I know there are people who believe that your accomplishments are my accomplishments, something for me to feel good about, as if any well-meaning parent could teach their five-year-old long division. The truth is, from the moment we caught you at two years old, making words out of the refrigerator magnets, we have been racing to keep up with you. More books. Faster math. Deeper science. More responsibility. More opportunities to lead. More game nights with adults. Last month, you wanted to be a road construction worker when you grow up, so that you can build roads that go up and into the skies. This month, you want to be an astronaut, so that you can take pictures of Jupiter yourself instead of relying on a space probe.
Friday night Game Night with Daddy and me. Your brain is fast enough for word games, but your hands aren't big enough to hold the cards.

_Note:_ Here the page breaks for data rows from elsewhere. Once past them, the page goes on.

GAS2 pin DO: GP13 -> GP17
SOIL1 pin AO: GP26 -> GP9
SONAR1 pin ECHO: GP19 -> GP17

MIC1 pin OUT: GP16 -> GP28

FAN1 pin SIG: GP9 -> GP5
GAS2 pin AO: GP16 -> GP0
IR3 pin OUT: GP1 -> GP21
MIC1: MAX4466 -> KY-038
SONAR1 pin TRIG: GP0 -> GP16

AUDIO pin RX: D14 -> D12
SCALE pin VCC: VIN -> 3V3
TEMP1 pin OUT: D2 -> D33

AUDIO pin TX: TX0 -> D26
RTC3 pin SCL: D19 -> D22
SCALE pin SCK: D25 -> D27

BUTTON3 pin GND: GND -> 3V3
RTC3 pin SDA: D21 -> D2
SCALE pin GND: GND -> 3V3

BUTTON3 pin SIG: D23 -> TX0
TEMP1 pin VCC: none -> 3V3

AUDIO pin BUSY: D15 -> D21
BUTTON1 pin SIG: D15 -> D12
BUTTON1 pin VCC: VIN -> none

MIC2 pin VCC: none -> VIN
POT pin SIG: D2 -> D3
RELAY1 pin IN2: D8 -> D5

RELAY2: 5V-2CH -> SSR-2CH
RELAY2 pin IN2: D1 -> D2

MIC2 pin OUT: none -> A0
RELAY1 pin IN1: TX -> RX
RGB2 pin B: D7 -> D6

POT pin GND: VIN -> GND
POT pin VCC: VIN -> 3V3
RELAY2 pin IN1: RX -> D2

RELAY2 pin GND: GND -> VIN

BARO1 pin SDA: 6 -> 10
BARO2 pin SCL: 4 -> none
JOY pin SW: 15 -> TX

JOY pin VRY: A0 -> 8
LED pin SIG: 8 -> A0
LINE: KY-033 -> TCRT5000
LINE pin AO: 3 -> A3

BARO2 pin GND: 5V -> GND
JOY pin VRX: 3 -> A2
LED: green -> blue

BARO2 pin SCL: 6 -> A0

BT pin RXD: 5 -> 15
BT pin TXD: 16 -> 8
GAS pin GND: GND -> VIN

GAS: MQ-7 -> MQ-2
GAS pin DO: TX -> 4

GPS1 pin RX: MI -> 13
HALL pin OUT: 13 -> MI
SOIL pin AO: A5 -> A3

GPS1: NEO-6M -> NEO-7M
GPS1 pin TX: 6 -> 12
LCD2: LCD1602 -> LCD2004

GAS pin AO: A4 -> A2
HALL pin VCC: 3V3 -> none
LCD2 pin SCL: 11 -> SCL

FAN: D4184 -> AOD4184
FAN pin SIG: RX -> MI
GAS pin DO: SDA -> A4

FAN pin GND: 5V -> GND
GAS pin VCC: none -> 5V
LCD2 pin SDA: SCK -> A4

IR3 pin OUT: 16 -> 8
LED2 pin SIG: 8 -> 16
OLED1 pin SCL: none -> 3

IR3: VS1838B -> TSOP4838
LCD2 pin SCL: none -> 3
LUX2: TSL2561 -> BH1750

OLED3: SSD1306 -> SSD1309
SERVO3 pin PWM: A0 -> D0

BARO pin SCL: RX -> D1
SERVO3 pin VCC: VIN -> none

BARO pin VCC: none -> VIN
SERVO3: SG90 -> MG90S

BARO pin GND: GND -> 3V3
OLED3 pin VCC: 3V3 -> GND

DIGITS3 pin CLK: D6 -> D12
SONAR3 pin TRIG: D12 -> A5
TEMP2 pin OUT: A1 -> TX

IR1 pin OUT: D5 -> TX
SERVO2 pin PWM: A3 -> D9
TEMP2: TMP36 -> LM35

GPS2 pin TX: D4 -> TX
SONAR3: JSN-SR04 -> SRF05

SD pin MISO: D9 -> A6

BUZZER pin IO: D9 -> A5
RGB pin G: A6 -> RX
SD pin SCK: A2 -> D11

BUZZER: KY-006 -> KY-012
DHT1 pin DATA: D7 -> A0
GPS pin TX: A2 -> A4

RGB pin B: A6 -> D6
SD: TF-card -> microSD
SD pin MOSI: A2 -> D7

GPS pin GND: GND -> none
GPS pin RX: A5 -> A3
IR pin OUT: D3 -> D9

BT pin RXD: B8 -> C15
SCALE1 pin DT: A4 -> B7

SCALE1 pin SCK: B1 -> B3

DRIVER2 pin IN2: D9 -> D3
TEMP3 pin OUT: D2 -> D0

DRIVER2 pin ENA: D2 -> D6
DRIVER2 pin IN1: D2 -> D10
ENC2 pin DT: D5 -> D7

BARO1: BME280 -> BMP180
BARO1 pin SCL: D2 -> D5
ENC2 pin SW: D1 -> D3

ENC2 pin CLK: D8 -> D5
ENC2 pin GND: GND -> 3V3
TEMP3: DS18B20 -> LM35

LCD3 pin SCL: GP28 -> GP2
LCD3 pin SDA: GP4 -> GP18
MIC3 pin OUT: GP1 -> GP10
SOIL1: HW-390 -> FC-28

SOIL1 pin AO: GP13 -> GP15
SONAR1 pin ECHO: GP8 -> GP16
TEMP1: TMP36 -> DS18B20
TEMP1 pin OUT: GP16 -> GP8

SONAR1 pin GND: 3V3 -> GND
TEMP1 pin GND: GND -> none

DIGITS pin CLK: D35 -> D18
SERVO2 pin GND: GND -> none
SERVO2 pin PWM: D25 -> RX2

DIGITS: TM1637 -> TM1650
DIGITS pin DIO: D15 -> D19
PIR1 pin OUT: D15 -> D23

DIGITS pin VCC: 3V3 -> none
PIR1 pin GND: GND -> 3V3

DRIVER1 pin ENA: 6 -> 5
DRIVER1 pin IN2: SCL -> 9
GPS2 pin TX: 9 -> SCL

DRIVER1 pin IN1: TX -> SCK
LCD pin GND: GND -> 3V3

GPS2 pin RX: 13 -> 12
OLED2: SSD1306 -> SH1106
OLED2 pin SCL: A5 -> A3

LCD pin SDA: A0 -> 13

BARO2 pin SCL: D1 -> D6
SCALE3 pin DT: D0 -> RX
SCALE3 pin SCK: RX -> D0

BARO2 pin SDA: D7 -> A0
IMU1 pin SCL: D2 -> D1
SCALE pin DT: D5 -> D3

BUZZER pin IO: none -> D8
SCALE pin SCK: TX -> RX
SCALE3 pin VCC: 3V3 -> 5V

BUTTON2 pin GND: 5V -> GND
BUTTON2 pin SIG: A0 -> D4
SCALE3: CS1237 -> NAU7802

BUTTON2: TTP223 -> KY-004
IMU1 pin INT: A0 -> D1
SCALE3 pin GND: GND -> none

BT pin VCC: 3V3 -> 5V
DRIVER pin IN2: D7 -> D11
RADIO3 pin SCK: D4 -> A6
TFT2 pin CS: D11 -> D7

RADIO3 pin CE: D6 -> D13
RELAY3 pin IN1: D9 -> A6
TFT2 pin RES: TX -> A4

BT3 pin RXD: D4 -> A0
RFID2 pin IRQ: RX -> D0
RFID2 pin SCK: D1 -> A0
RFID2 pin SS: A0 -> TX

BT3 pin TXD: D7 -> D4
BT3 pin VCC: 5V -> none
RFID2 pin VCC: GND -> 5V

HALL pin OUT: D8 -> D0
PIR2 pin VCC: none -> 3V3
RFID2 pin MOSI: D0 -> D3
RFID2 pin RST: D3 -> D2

And for as long as you let me, I will tuck you in at night, and remind you that I love you, in all your beautiful quirkiness, but that God loves you more. I pray that there never comes a day when you cease to nod and answer, "yeah, I know." It's a good truth to lean on.
Happy birthday, Levi.
Note: I'm not sure when I will share this with Levi, but it will likely be several years if not longer. Please do not discuss my blog or its contents with him. Much of what I have revealed to you here, he needs to discover for himself, in his own time. I am recording our current state-of-affairs for posterity's sake, and to someday be able to tell him what he was like as a child.
Excellent and thoughtful words Christy. Why does God give us these challenging and extraordinary young beings to guide and love? I believe he knows more than we do that which we are capable of with his help and guidance and the support and love of those around us. Parenting is frustrating at times but always rewarding if we remember we are not in charge. Every soul is gifted with the wings it needs to soar in life. Our job is to do the best we can to help get them off the ground and see the possibilities that await. You and Isaac are doing an awesome job! Keep it up.
ReplyDeleteThank you! It's a big job, but so rewarding.